Iran sends drone trainers to Crimea in latest sign of deepening relations between the country and Russia

Iran sends drone trainers to Crimea in latest sign of deepening relations between the country and Russia
People demonstrate outside the Iranian embassy in Ukraine on October 17, 2022 in Kyiv, after the city was hit by swarms of kamikaze drones sold by Iran to Russia, leaving at least three dead.Photo by SERGEI CHUZAVKOV/AFP via Getty Images
  • Iran sent personnel to Russia train Russian soldiers in flying Iranian drones, according to US officials.
  • The move signals an increasing closeness between Moscow and Tehran.

Iran sent military personnel to Crimea to help train Russian forces in operating the Iranian-acquired drones that Russia has deployed in recent attacks throughout Ukraine, according to media reports.

The Iranian trainers' arrival at a Russian military base in occupied Crimea signals a deepening relationship between Iran and Russia following the latter's purchase of a fleet of drones from the former amid the ongoing war.

The Daily Mirror was the first to report the presence of Islamic Revolutionary Guard Corps specialists in Crimea earlier this week, and The New York Times, CNN, and several other outlets confirmed their presence on Tuesday citing US officials familiar with classified intelligence.

A spokesperson with the State Department declined to comment on "purported intelligence leaks," but stressed that the agency has been warning since July that Iran was planning to give weapons to Russia for use against Ukraine.

"There is abundant evidence that Iranian UAVs have been used to attack Ukrainian civilians and military targets, although Iran continues to lie shamelessly about its involvement," the spokesperson told Insider. "The presence of Iranian trainers on the ground in Russian-occupied Ukraine would further implicate Iran in assisting Russia's unprovoked and brutal war, including attacks on Ukrainian civilians."


Russia in recent days has relied on Iranian drones in a series of attacks targeting civilian and electrical infrastructure. Russia's initial acquisition of the weapons signaled an increasing closeness to Iran, and the reported deployment of elite forces to Crimea is yet another sign of Tehran's growing influence in the war.

"Sending drones and trainers to Ukraine has enmeshed Iran deeply into the war on the Russian side and involved Tehran directly in operations that have killed and injured civilians," Mick Mulroy, a former senior Pentagon official and retired CIA officer, told The Times.

It was not immediately clear how many Iranian trainers had arrived in Crimea or whether they remain at the same base where most of the drones have resided since arriving from Iran.

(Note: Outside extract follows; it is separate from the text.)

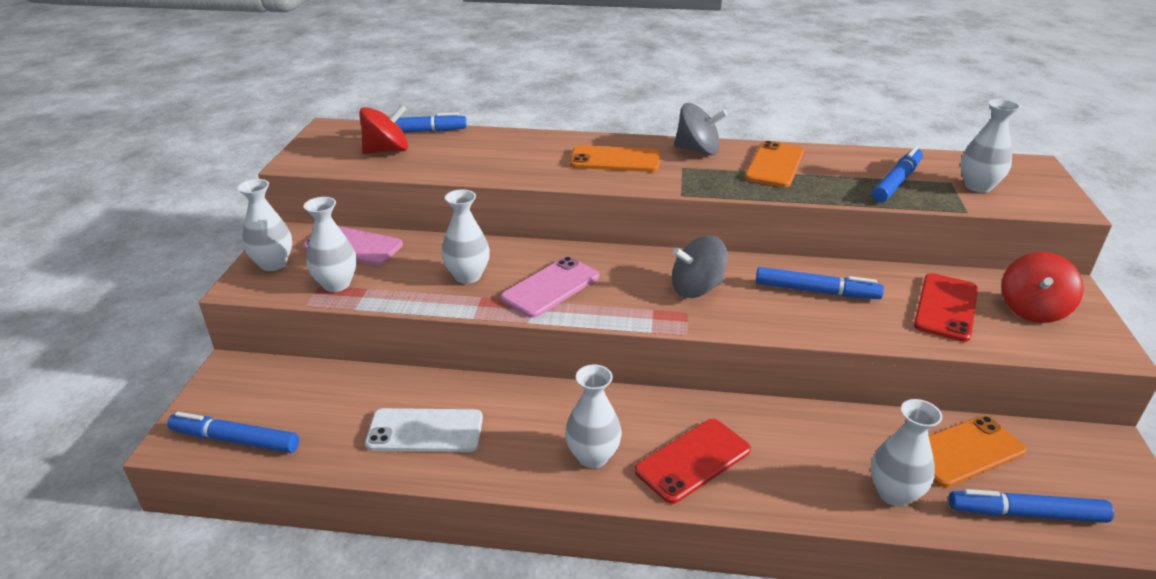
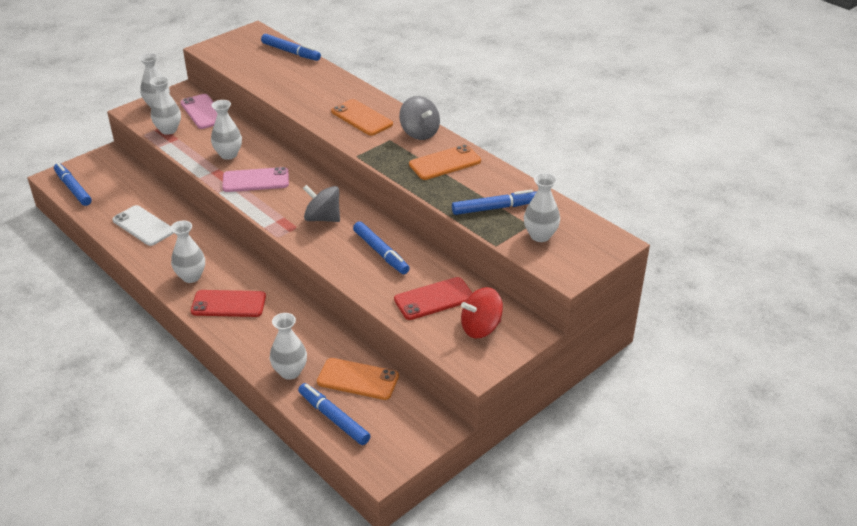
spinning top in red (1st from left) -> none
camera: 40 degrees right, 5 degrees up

One intelligence source told CNN that "dozens" of Iranian personnel had been sent.

According to officials, Russia first began testing and using the drones in August, but due to user error, experienced several failures with the weapons. Russia initially sent its operatives to Iran to remedy the errors, but Iran in recent weeks has opted instead to send its trainers into Crimea, according to reports.

The Iranian elite forces are stationed in Crimea far from the fighting and are primarily focused on training Russian soldiers in flying the drones, The Times reported. It is not clear if Iranian personnel are flying the aircraft themselves.

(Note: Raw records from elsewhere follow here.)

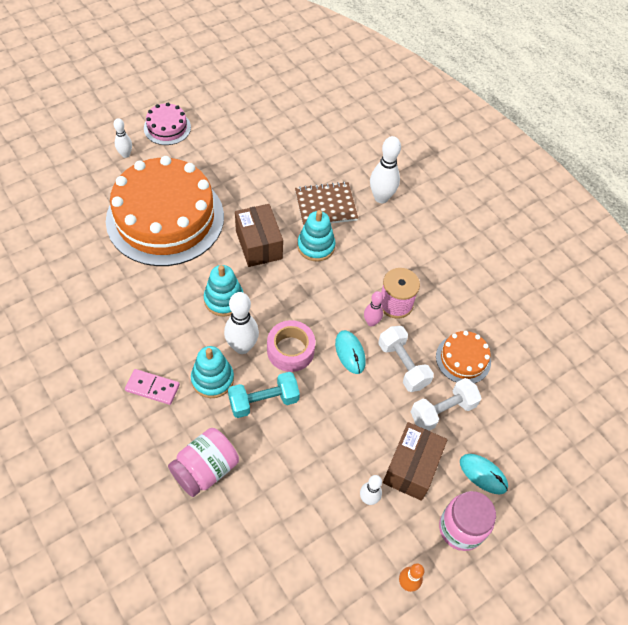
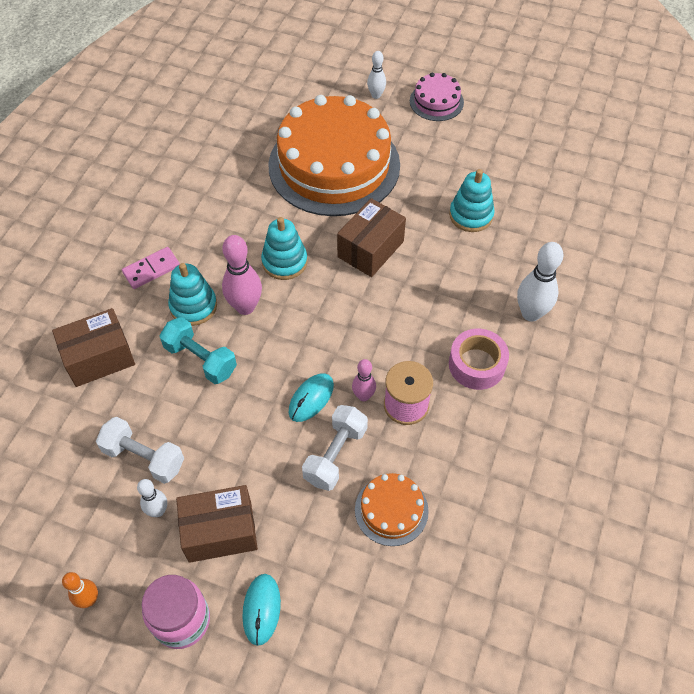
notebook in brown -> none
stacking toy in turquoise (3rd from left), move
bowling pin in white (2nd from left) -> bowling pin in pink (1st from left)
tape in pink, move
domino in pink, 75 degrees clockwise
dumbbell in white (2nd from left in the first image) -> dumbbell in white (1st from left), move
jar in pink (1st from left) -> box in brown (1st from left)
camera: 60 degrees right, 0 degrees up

Iran provided Russia with two types of drones, including Shaheds, which have a range of more than 1,000 miles and are meant to explode and destroy targets, and the Mohajer-6, which are often used for surveillance and carry missiles.

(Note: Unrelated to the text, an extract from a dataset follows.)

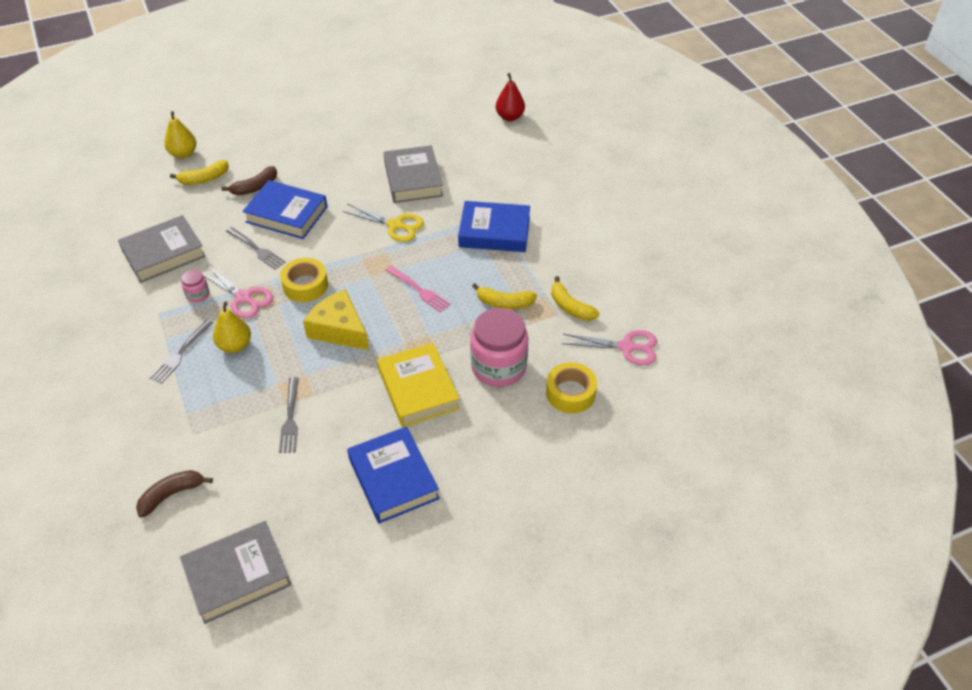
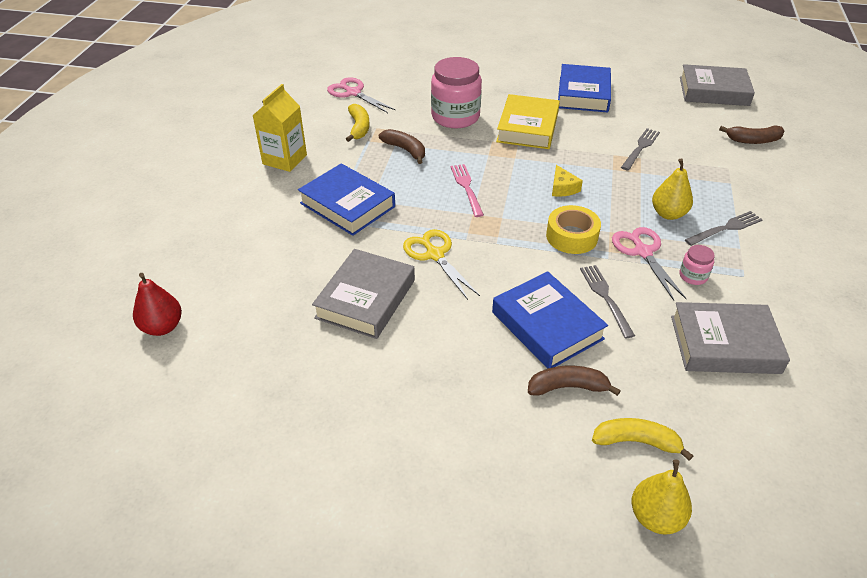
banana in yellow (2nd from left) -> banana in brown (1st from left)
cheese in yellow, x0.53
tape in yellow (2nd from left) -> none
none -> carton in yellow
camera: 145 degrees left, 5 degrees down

US officials have cited Russia's reliance on Iran for drones as proof that Western sanctions are effectively curtailing Russia's ability to replenish its weapon stocks, several outlets said.

But Russia has still managed to wreak terror throughout Ukraine in recent days as the country launched a bombardment of suicide drones and strikes that have left several people dead and civilian infrastructure devastated.